J’ai pris de la drogue pendant 16 ans, à partir de l’âge de 11 ans. J’ai toujours eu de grandes difficultés dans les relations avec ma famille, je ne me sentais ni aimé ni proche d’eux. On se disputait sans arrêt et on vivait constamment stressés. Je ne me souviens pas de m’être assis à table avec eux. Pour moi la famille était un concept inexistant, et la maison était juste un endroit pour dormir et manger.

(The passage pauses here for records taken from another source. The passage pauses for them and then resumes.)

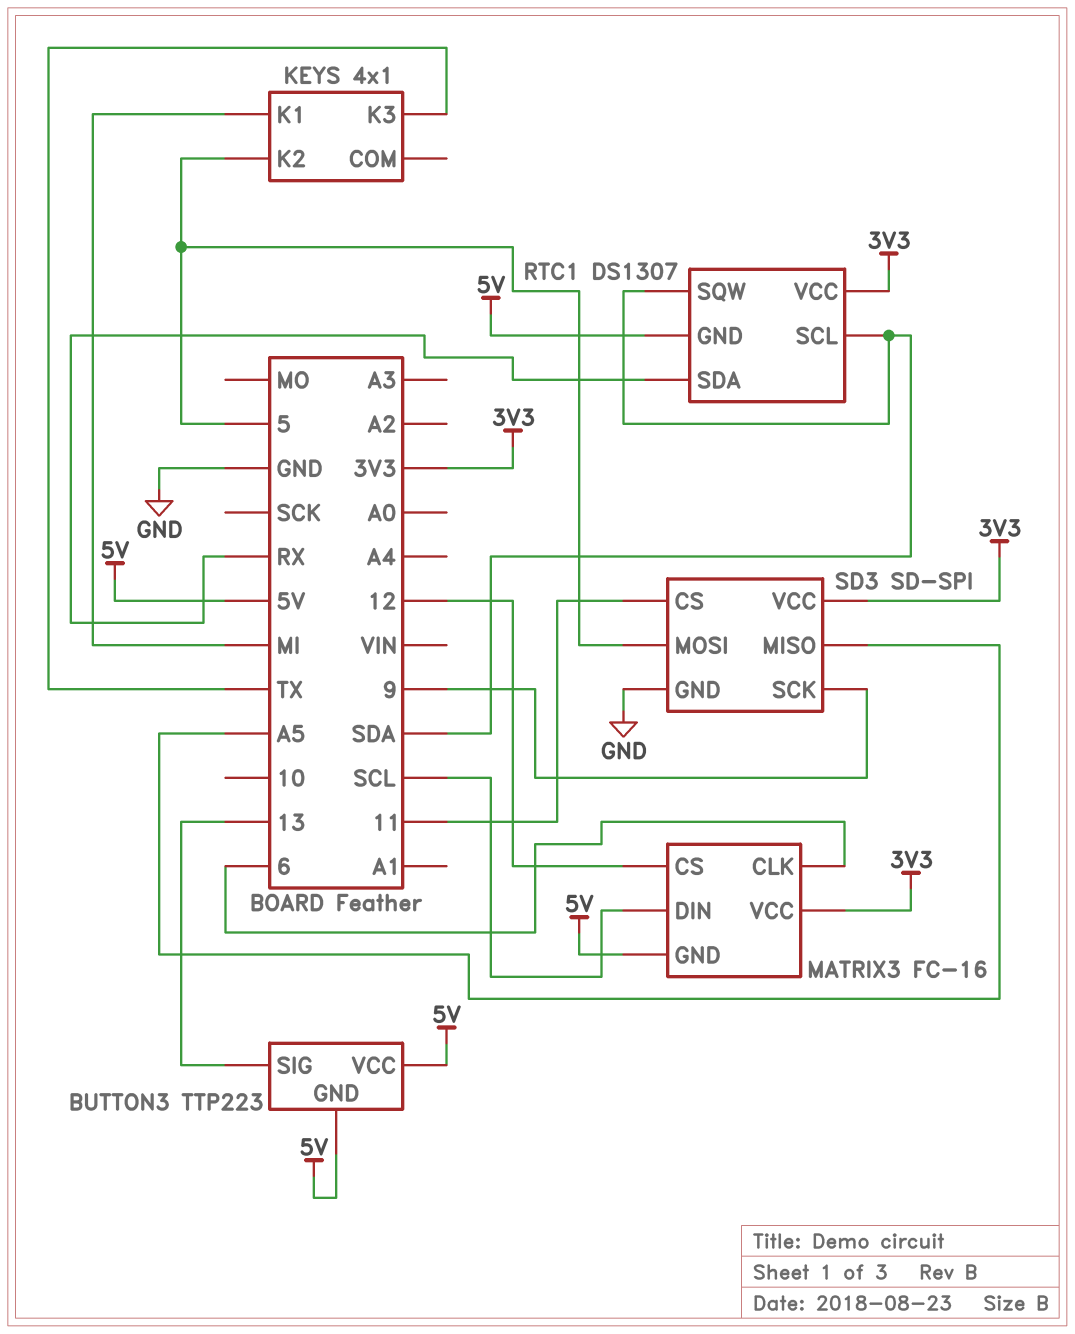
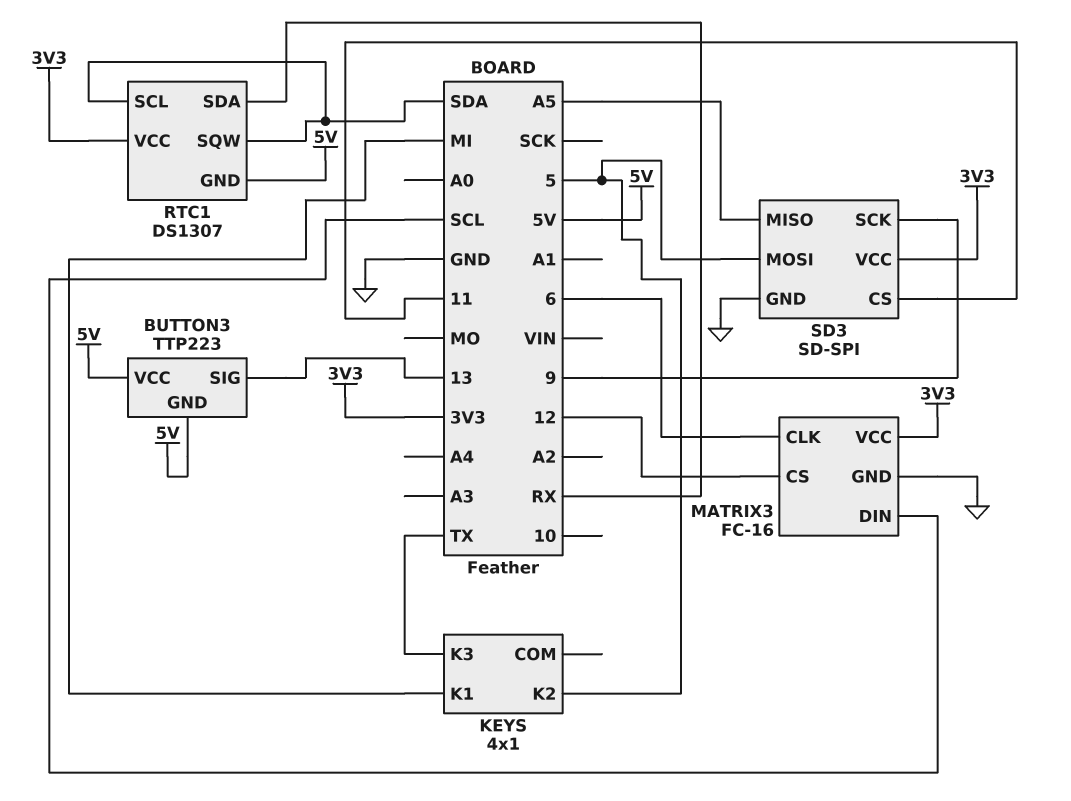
MATRIX3 pin GND: 5V -> GND

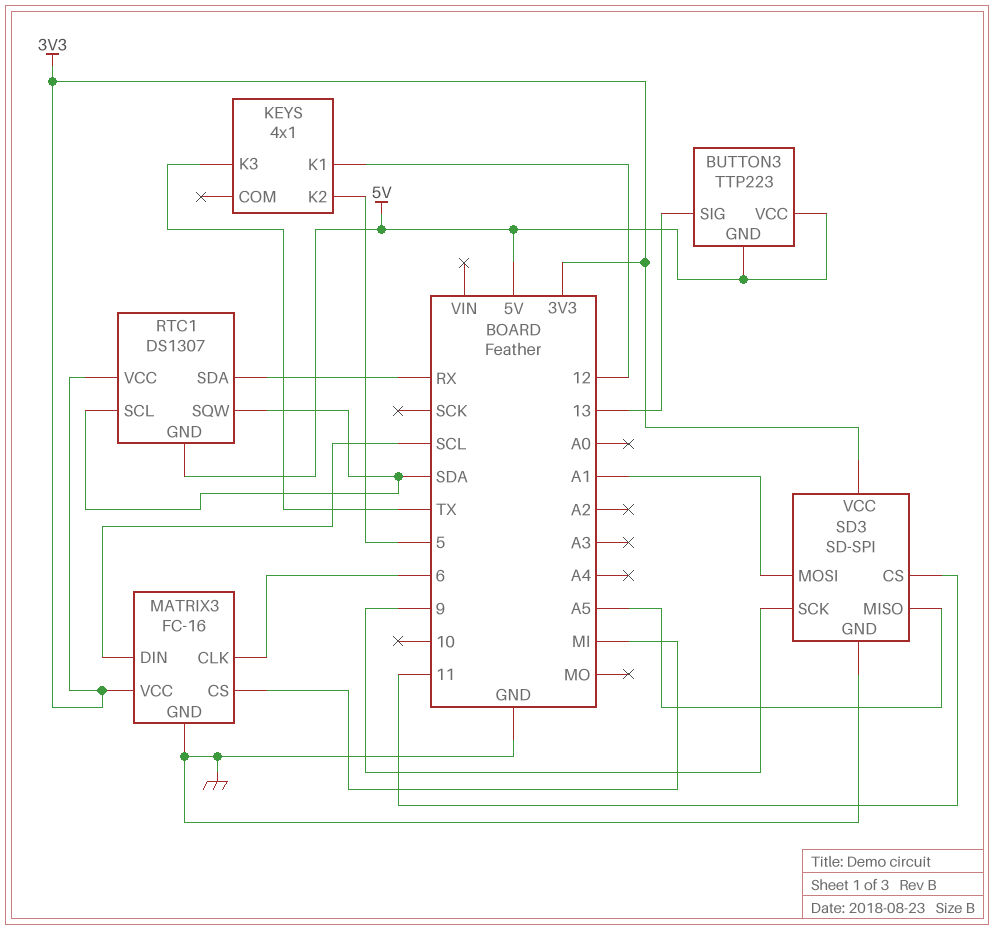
KEYS pin K1: MI -> 12
MATRIX3 pin CS: 12 -> MI
SD3 pin MOSI: 5 -> A1

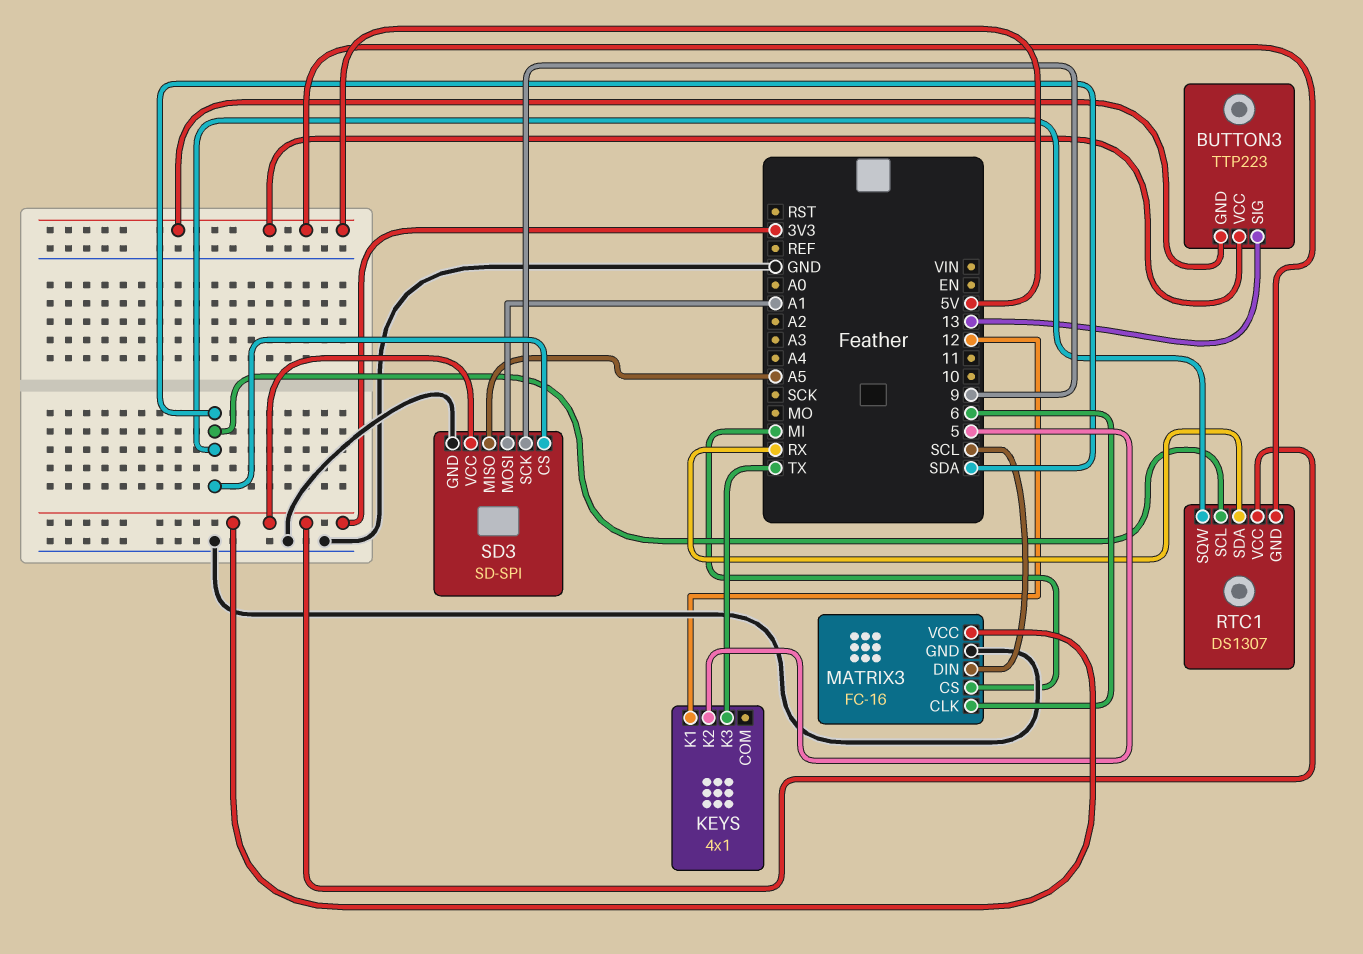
SD3 pin CS: 11 -> SDA

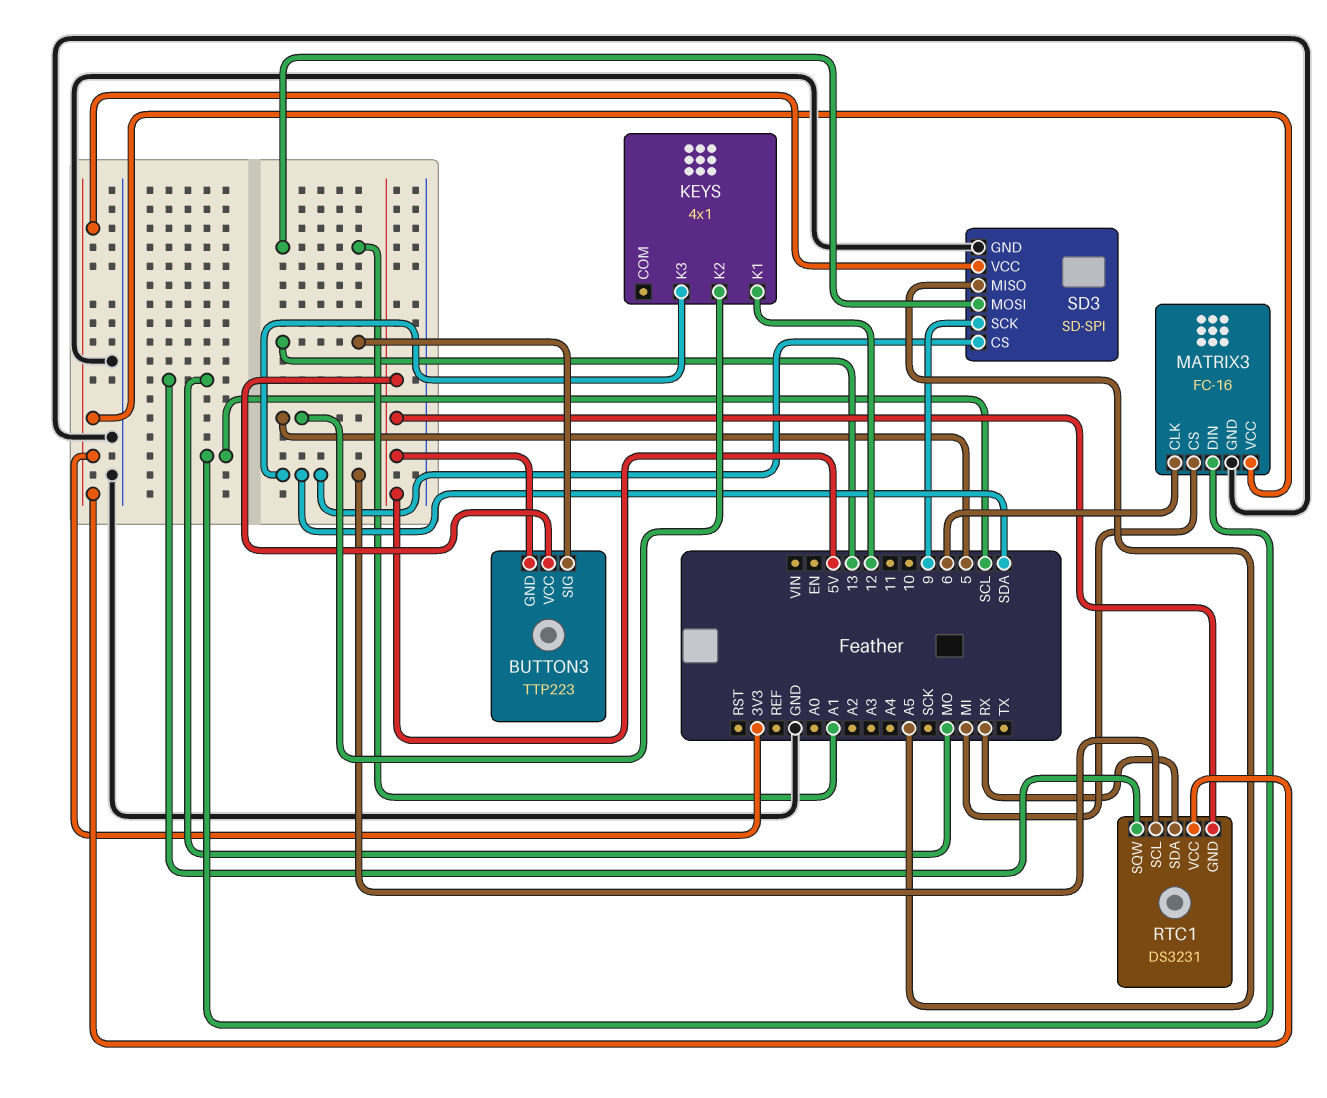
KEYS pin K3: TX -> SDA
RTC1: DS1307 -> DS3231
RTC1 pin SQW: SDA -> MO

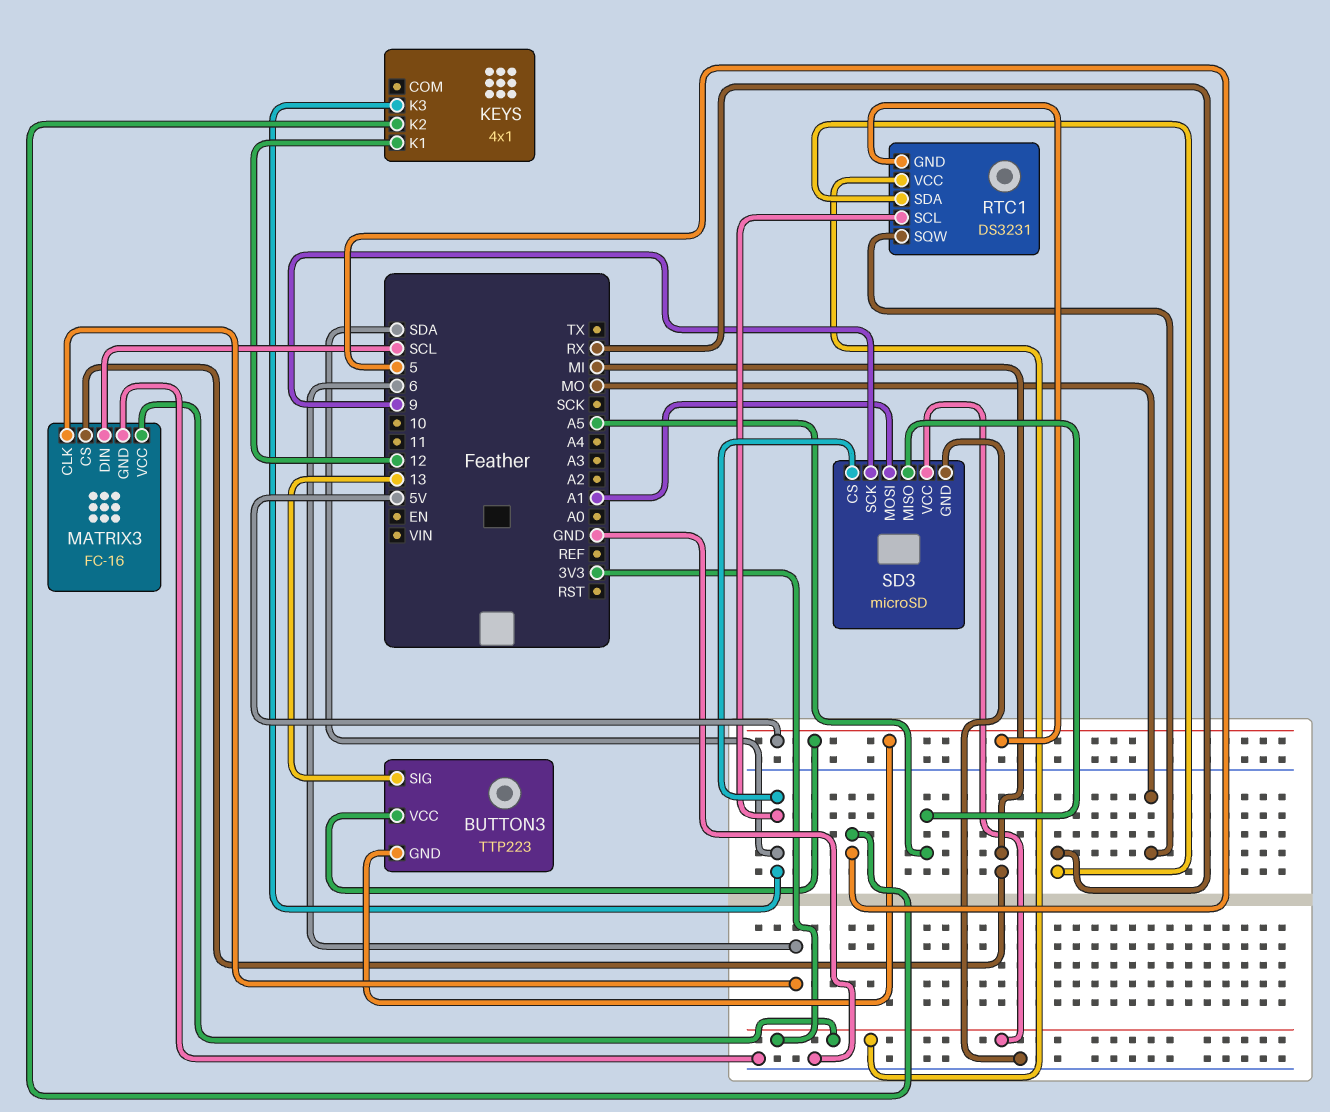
SD3: SD-SPI -> microSD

À l’âge de 11 ans je me suis enfui de la maison car le vide en moi était trop grand. Je continuais les cours, mais je voulais la «liberté». Quelques mois après, je me suis drogué pour la première fois sur le chemin de l’école. Cela ne faisait qu’approfondir le vide qui était en moi, je ne voulais pas rentrer à la maison, faire face à ma famille, faire face à moi-même. Ensuite j’ai abandonné l’école et mes parents m’ont fermé les portes de la maison, car ils avaient perdus tout espoir. À 15 ans, j’ai commis un délit pour lequel je suis allé en prison. En me rendant visite, mon père m’a demandé si je voulais changer et j’ai répondu « Oui ». Sorti de prison, peu de temps après je suis retourné à la criminalité. Un jour, j’ai commis un crime et j’ai été à nouveau mis en prison, cette fois-ci pour six ans, années durant lesquelles j’ai beaucoup souffert. Je ne pouvais pas comprendre pourquoi aucun de mes frères et sœurs ne m’avaient pas rendu visite. Ainsi, les années ont passé et j’ai purgé ma peine. Mes parents sont restés toujours liés à l’Église.

Après ma sortie de prison, un prêtre, ami de la famille, m’a invité à voir un endroit appelé “Fazenda de la Esperanza” (Maison de l’Espérance). J’étais sans but dans la vie. Toutes ces années perdues étaient fortement visibles dans mes yeux, sur mon visage. J’ai accepté d’y aller, et pour la première fois j’ai senti ce qu’était une vraie famille. Au début, les relations avec les autres et la vie commune étaient très difficiles pour moi. Là-bas, la méthode de guérison se fait au travers de la Parole de Dieu. J’avais un colocataire que je ne pouvais pas alors pardonner. J’avais besoin de paix, et lui, il avait besoin d’amour. Pendant les sept mois que j’ai passés dans cet endroit, il me fut demandé de faire quelque chose pour améliorer la vie dans la maison. C’est ainsi que j’ai compris que Dieu voulait quelque chose de moi. Ce camarade a reçu une lettre de sa femme. Leurs relations n’étaient pas très bonnes. Cela m’a aidé à mieux le comprendre. Je lui ai donné cette lettre et il m’a dit « Frère, peux-tu me pardonner ? » et je lui ai répondu « Oui, bien sûr. Dès ce moment, j’eu une excellente relation avec lui. Dieu nous transforme vraiment, IL nous restaure !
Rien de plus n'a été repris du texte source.